As Lee tells the story, a woman whose husband was either in prison or dead, had a pair of 1969 Chargers in her backyard. One was in good shape, while the other had a smashed rear, hail damage, a lost interior and a missing engine and transmission.
She wanted a king’s ransom for the cars, but Lee had a plan. He contacted a friend who was looking for a Charger to restore and flip, and the shell was Lee’s finder’s fee. That beat-up shell came back to Lee’s shop and was set up on a jig so the work could begin.
Lee assembled his crew. Ryan Fain, builder and designer of this Daytona, spent around 3500 hours bending tubes, running wires, and laying perfect welds.
Crew chief and body man Randy Hughes was given the task of pounding out the dents, making the panels straight, and putting down that striking orange and black paint. He was also responsible for keeping everyone on course in the pits.
Scott Clark has been tuning top race cars for years and was brought on board to tame the beast. Lee’s Daytona is simply a rolling work of art and technology.
The first drafts had a Chevy fitted with a turbo system, which was a common setup that was also race-tested. Lee decided that, since this was a Chrysler, it should run a Chrysler engine.
The words “twilight zone” are printed on the nose of the car, and under the hood lies something otherworldly: Twin 91mm Precision Turbos pump air into a 498-cubic-inch Hemi that’s based on a Keith Black block.
The rest of the driveline is made up of Stage V heads, a clutchless Jerico NASCAR road racing five-speed transmission and a Winter quick-change rear end. Other hardware includes NASCAR front spindles, Spaghetti Menders wiring and DIYAutoTune’s MegaSquirt engine management. All told, the Daytona puts roughly 1800 horsepower to the flywheel.
The Ryan Fain-designed chassis is a labyrinth of perfectly welded-together bent steel and aluminum. Brilliant subtleties, like cupholders and a Busch beer keg, are nods to the owner’s sense of humor and just a couple reasons for this Daytona to be a crowd favorite.
Ryan’s meticulousness didn’t stop with whimsy, as there’s a NASCAR-style roof flap up top to keep the car on the ground in case of a spin. Lee’s mantra–“Safety, fun, speed”–resounds in every inch of this car. And beer fits in there someplace, too
Worth Its Salt
Every car nut is welcome at Bonneville, and every manner of driver/mechanic seems to show up with a vehicle at the line. In the case of Lee Sicilio’s team, you’ll see Scott Clark walking around the car, laptop in hand. Three computers–one being a Wi-Fi server–collect and manage data over allthe key components of this car. From the suspension articulation and turbo boost to intercooler temperatures and ignition timing, it can all be monitored. At 300 mph, covering a mile every 12 seconds, there’s not a lot of room for error.
Bonneville has no purse, so each team’s development money, time, risk and adventure are purely for the achievement of going as fast as they possibly can using what they’ve built.
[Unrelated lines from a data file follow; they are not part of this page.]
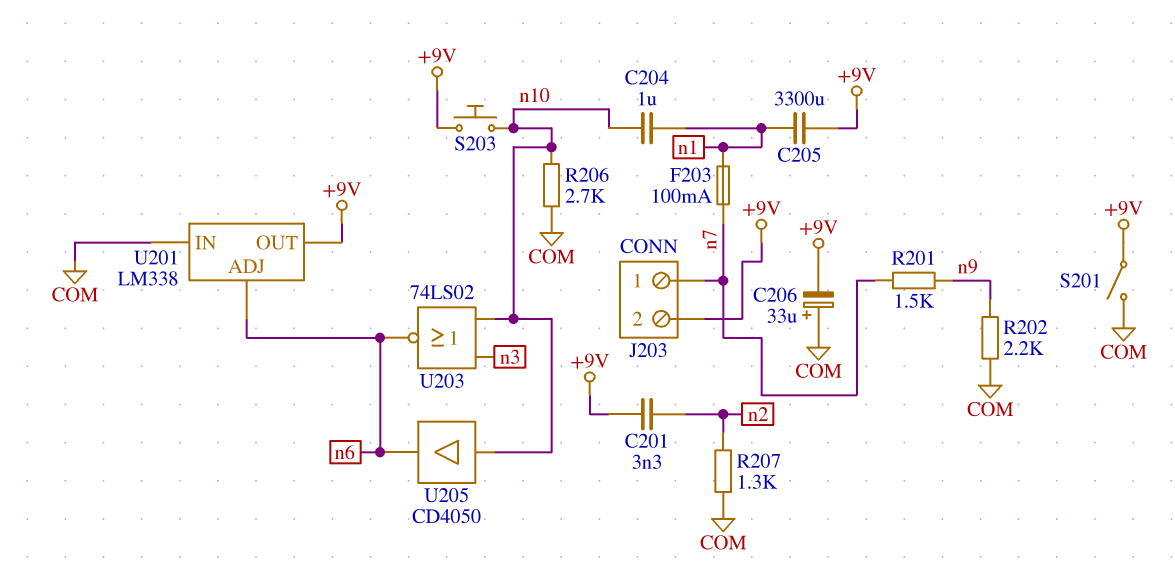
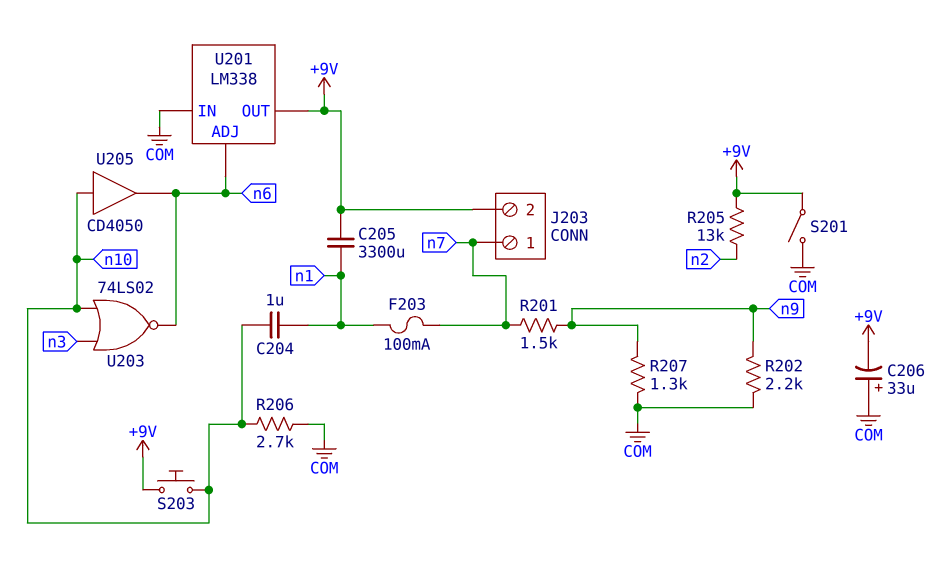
C201: 3.3nF (+9V, n2) -> none
R205: none -> 13k (+9V, n2)
R207: 1.3k (COM, n2) -> 1.3k (COM, n9)

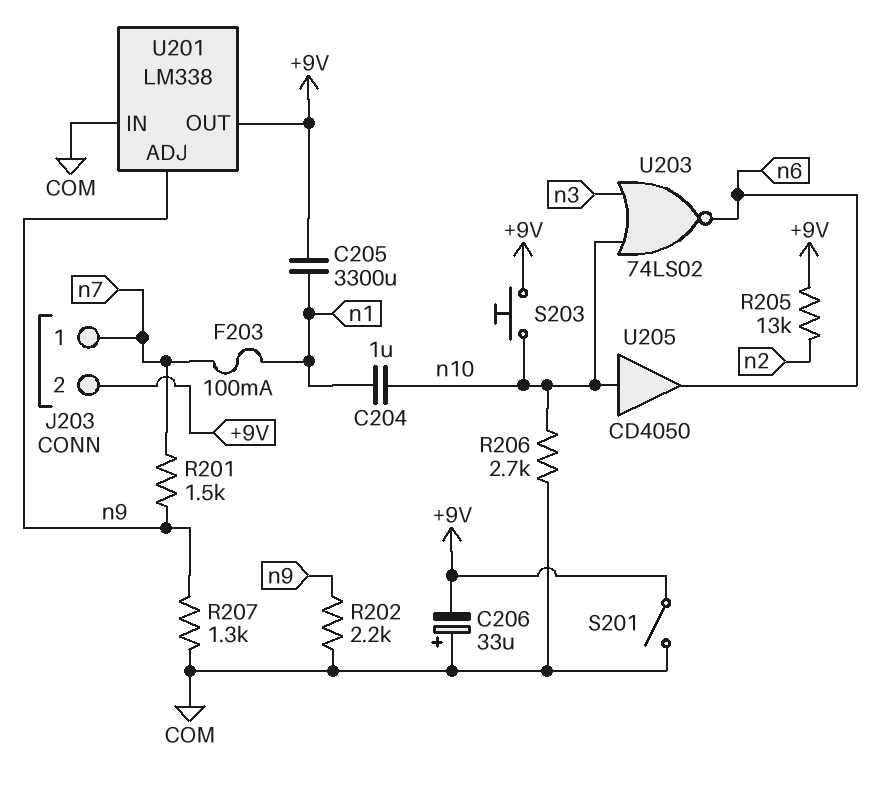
U201 pin ADJ: n6 -> n9

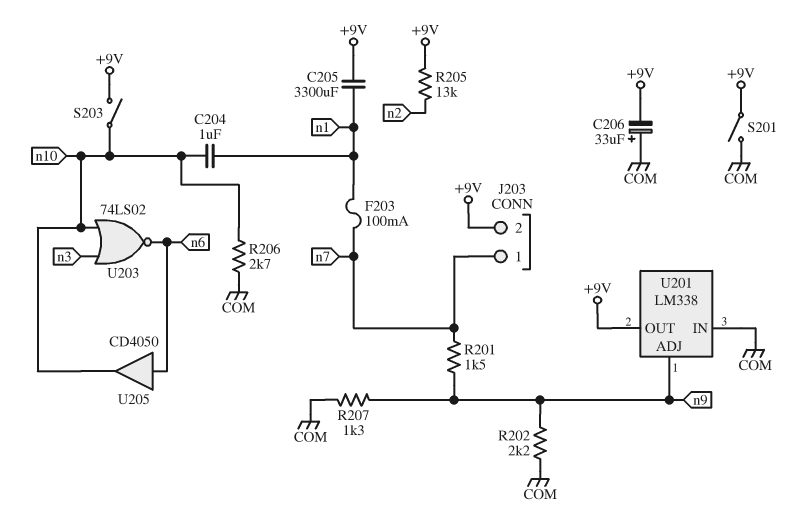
S203: button (+9V, n10) -> switch (+9V, n10)
U205: buffer CD4050 (in n10, out n6) -> buffer CD4050 (in n6, out n10)

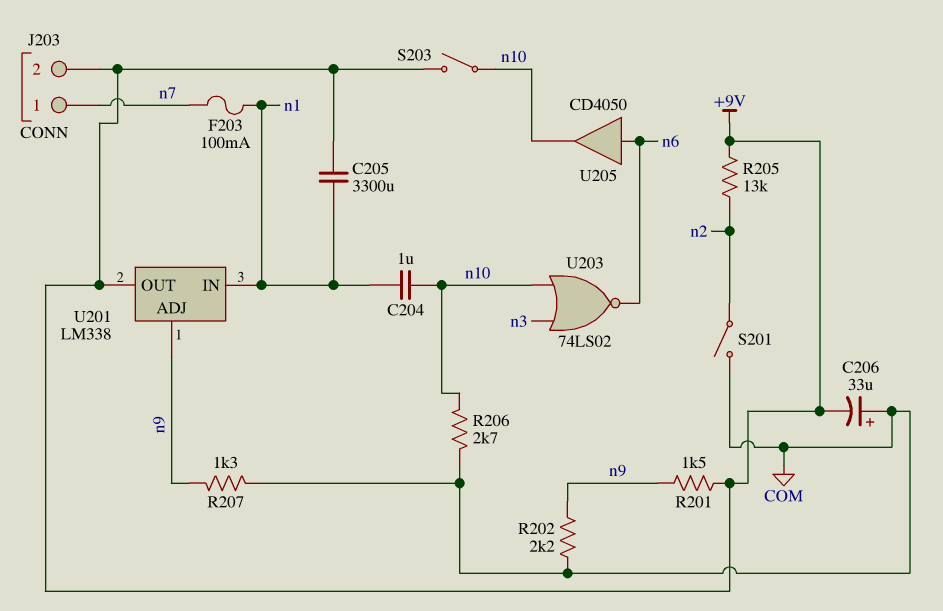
R201: 1.5k (n7, n9) -> 1.5k (+9V, n9)
S201: switch (+9V, COM) -> switch (COM, n2)
U201 pin IN: COM -> n1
Salt flat racing doesn’t use a mail-order catalog of bolt-on parts; you build, you fabricate, you adapt, you rig, you hope, and you weld something together that’s going to hurl you down that 5-mile course faster than anything you’ve ever driven.
Lee’s Daytona made a good showing during its first Bonneville appearance, upping the A/BGALT class record for 440-to-500-cubic-inch-powered, force-inducted, gas-fed altered coupes to 273 mph. The trap exit speed on the second run was 283 mph. Next time, he’s going for 300 mph in that same class.
Bonneville Speed Week 2013 may be the one to check off your car nut bucket list this coming August. Lee’s going to go 300–it will happen.
Why else should you go? Someone else will break a record that’s stood for years. You’ll see cars you’ve never witnessed before, meet some of the nicest people around, and become part of something that’s just special.
Bonneville is not just a place, it’s a secret club that everyone is welcome to join. If you make the journey to be in the heat, the blinding light, standing on an ancient sea bed, your reward is being a part of the last great amateur racing event in the world.